Sorry for the delay, I've been busy with the switch to my new job.  I
haven't been doing much with the clocks recently, but hopefully I can
shed some light.

>> Note that cpufreq notifiers are not an option as they provide the CPU clock
>> change rates which are useless to the peripherals. Also note that the
>> peripherals need to know the clock rate change in advance.
>> 
>
> How does it work today? Do the peripherals set clk rates under the
> assumption that the parent of the clk they're dealing with (I guess VPU
> clk?) isn't going to change rate?
>
> If that's right then I see two pitfalls.

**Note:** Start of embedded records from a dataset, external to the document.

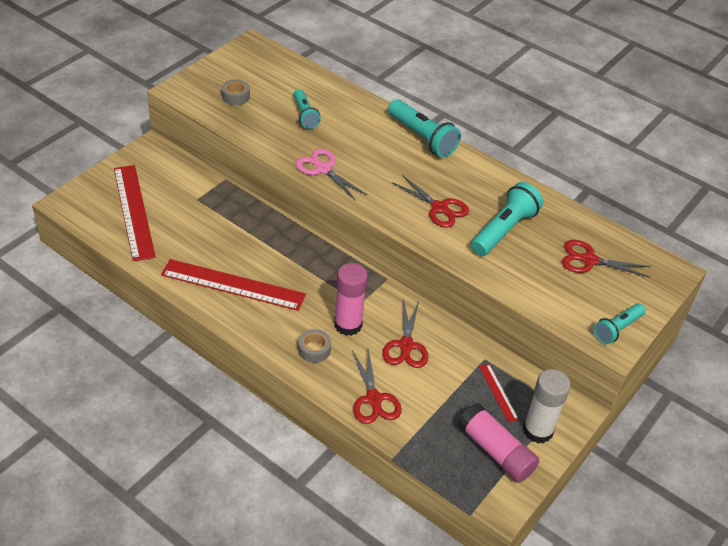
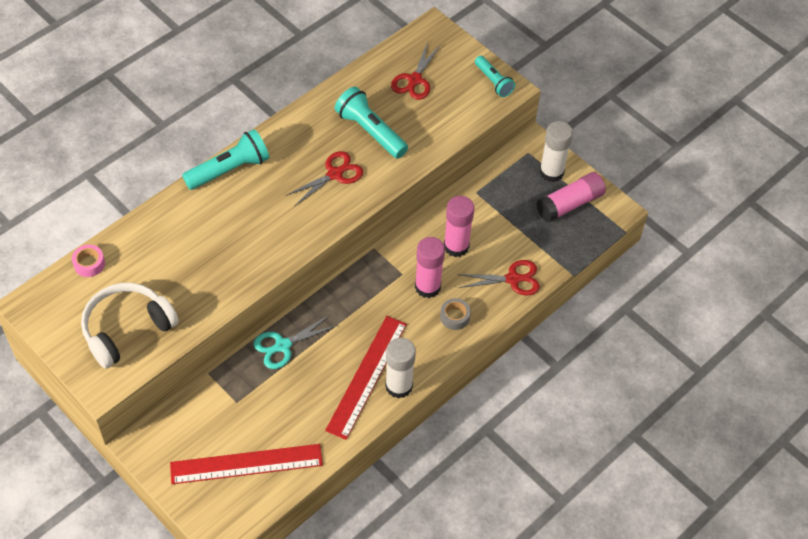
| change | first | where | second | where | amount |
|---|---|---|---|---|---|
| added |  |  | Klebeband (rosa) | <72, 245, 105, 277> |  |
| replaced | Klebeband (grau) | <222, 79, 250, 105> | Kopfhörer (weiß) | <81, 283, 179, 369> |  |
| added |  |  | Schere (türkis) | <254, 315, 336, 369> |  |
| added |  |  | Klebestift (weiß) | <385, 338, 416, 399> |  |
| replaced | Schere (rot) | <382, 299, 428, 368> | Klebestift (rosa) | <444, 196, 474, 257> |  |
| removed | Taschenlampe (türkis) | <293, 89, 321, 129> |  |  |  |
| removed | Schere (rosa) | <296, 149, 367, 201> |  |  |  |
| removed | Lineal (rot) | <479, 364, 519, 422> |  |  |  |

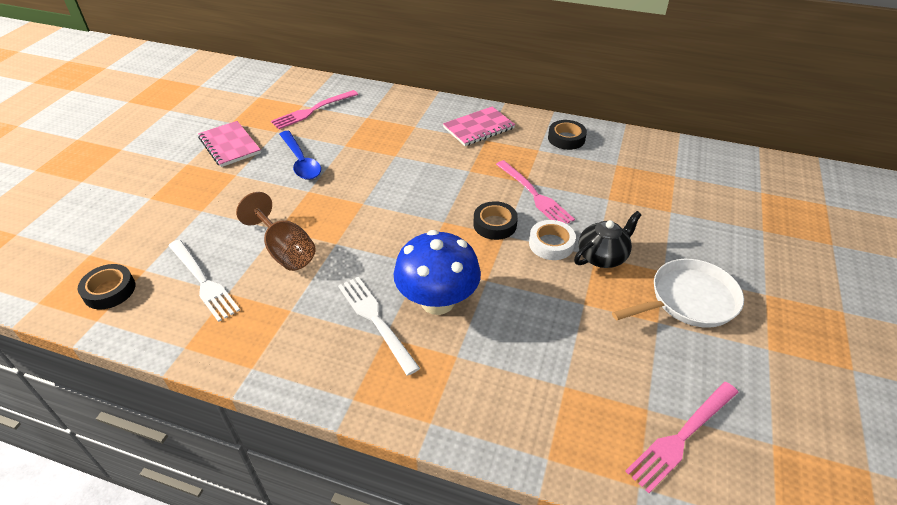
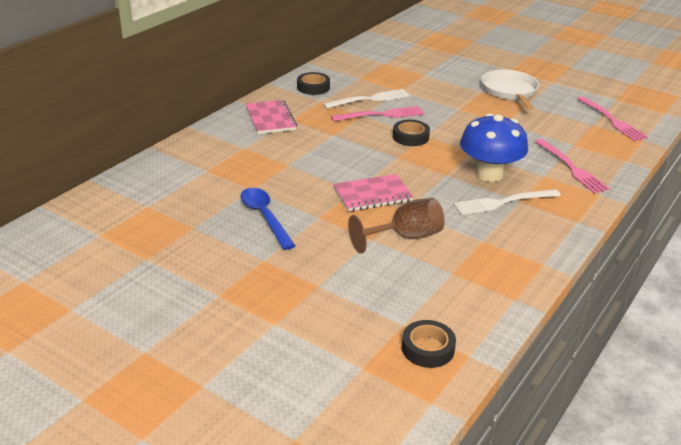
| change | first | where | second | where | amount |
|---|---|---|---|---|---|
| turned | Löffel (blau) | <279, 131, 321, 180> |  | <240, 188, 295, 250> | 105 degrees counterclockwise |
| moved | Gabel (weiß) | <168, 240, 240, 322> |  | <323, 89, 410, 109> |  |
| moved | Notizbuch (rosa) | <198, 121, 261, 167> |  | <333, 174, 413, 212> |  |
| moved | Gabel (rosa) | <271, 90, 358, 129> |  | <535, 139, 610, 193> |  |
| removed | Klebeband (weiß) | <529, 220, 576, 260> |  |  |  |
| removed | Teekanne (schwarz) | <574, 211, 642, 268> |  |  |  |

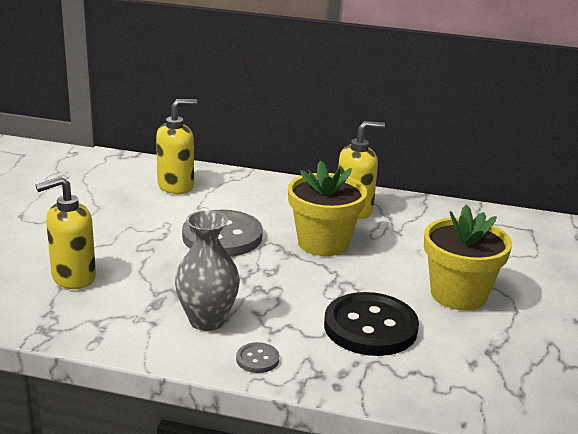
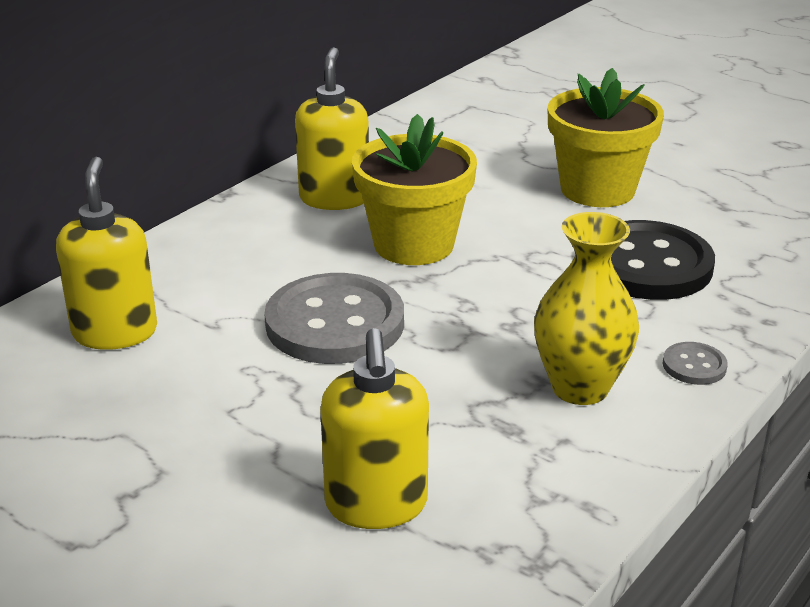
| change | first | where | second | where | amount |
|---|---|---|---|---|---|
| recoloured | Vase (grau) | <175, 210, 240, 331> | Vase (gelb) | <534, 212, 639, 405> |  |

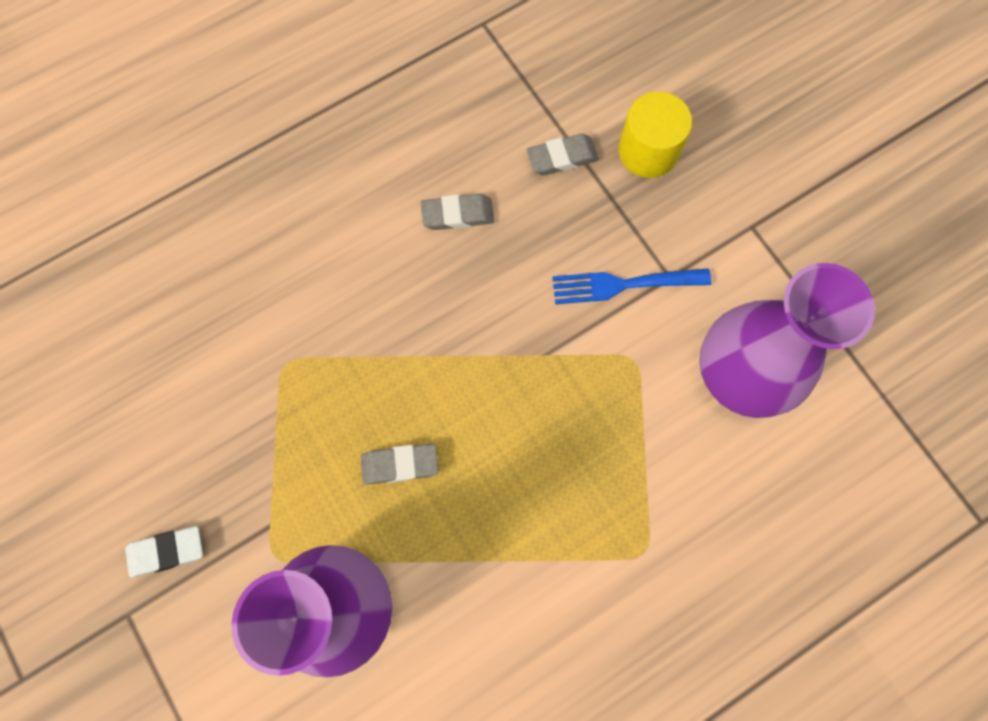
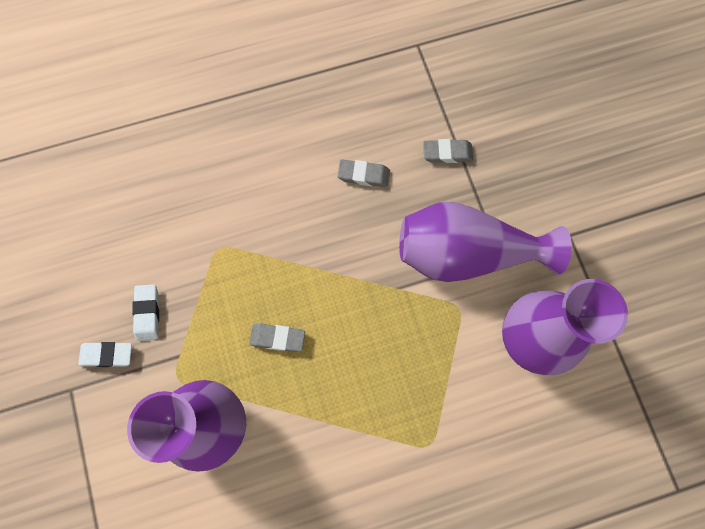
| change | first | where | second | where | amount |
|---|---|---|---|---|---|
| added |  |  | Radiergummi (weiß) | <132, 284, 159, 341> |  |
| replaced | Gabel (blau) | <552, 268, 712, 304> | Vase (lila) | <399, 202, 572, 282> |  |
| removed | Vollzylinder (gelb) | <618, 91, 692, 178> |  |  |  |

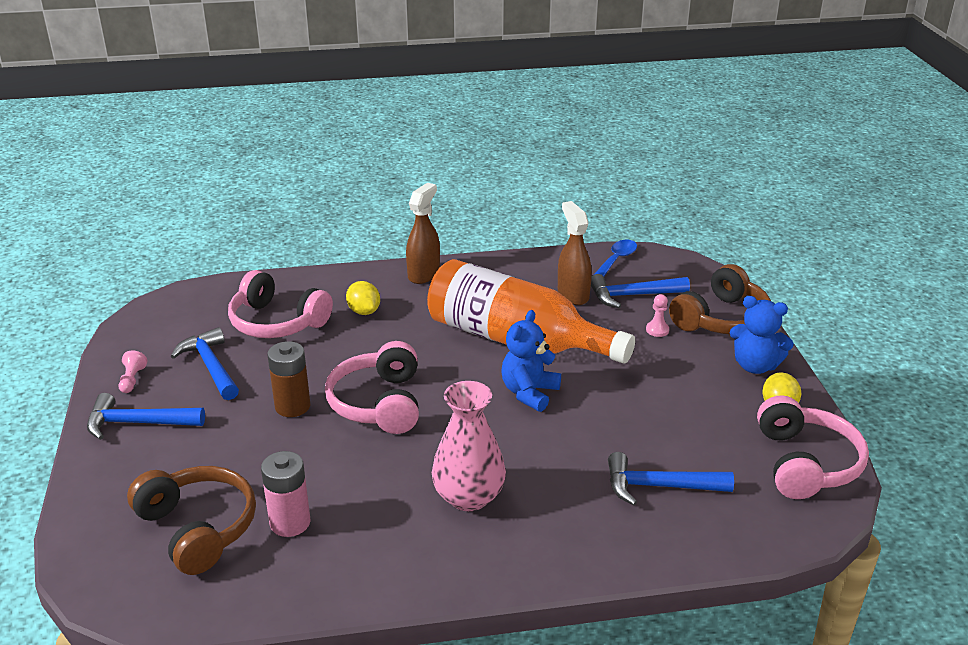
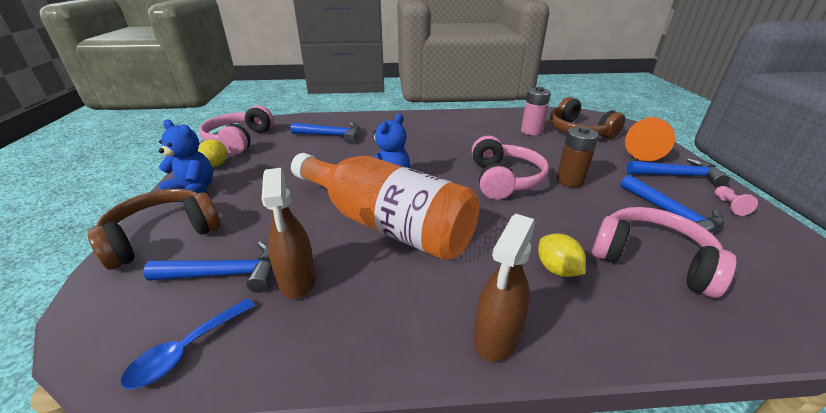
| change | first | where | second | where | amount |
|---|---|---|---|---|---|
| added |  |  | Bauer (orange) | <625, 117, 675, 161> |  |
| removed | Vase (rosa) | <432, 381, 506, 511> |  |  |  |
| removed | Bauer (rosa) | <646, 294, 669, 337> |  |  |  |

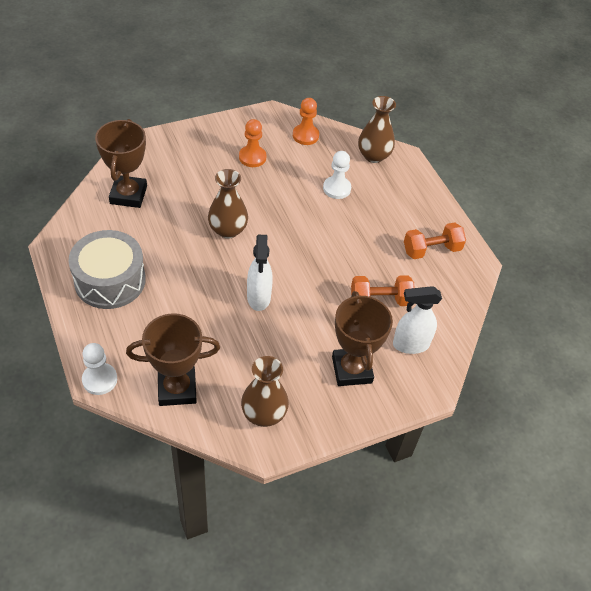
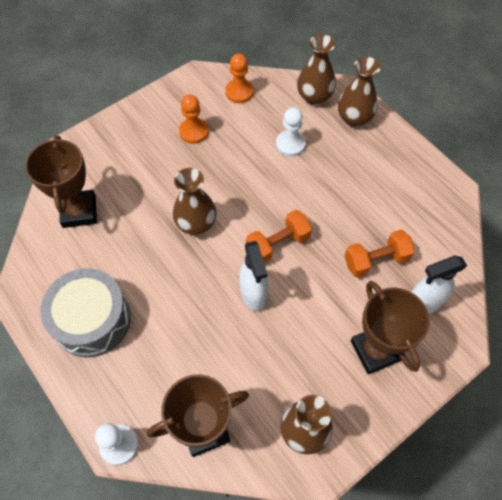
| change | first | where | second | where | amount |
|---|---|---|---|---|---|
| moved | Hantel (orange) | <404, 222, 466, 259> |  | <246, 210, 312, 263> |  |
| added |  |  | Vase (braun) | <338, 57, 381, 127> |  |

The first is that we probably
> want to maintain the frequency of those child clks when the VPU clk
> changes rate. The second is that we should integrate the VPU clk into
> the clk framework so that when it changes rate, the new frequency
> propagates down to the child clks. It could still use the firmware
> interface to change the VPU clk in the clk provider driver. I suppose
> cpufreq-dt could be layered on top of the VPU clk too so that it all
> just becomes a clk tree management problem.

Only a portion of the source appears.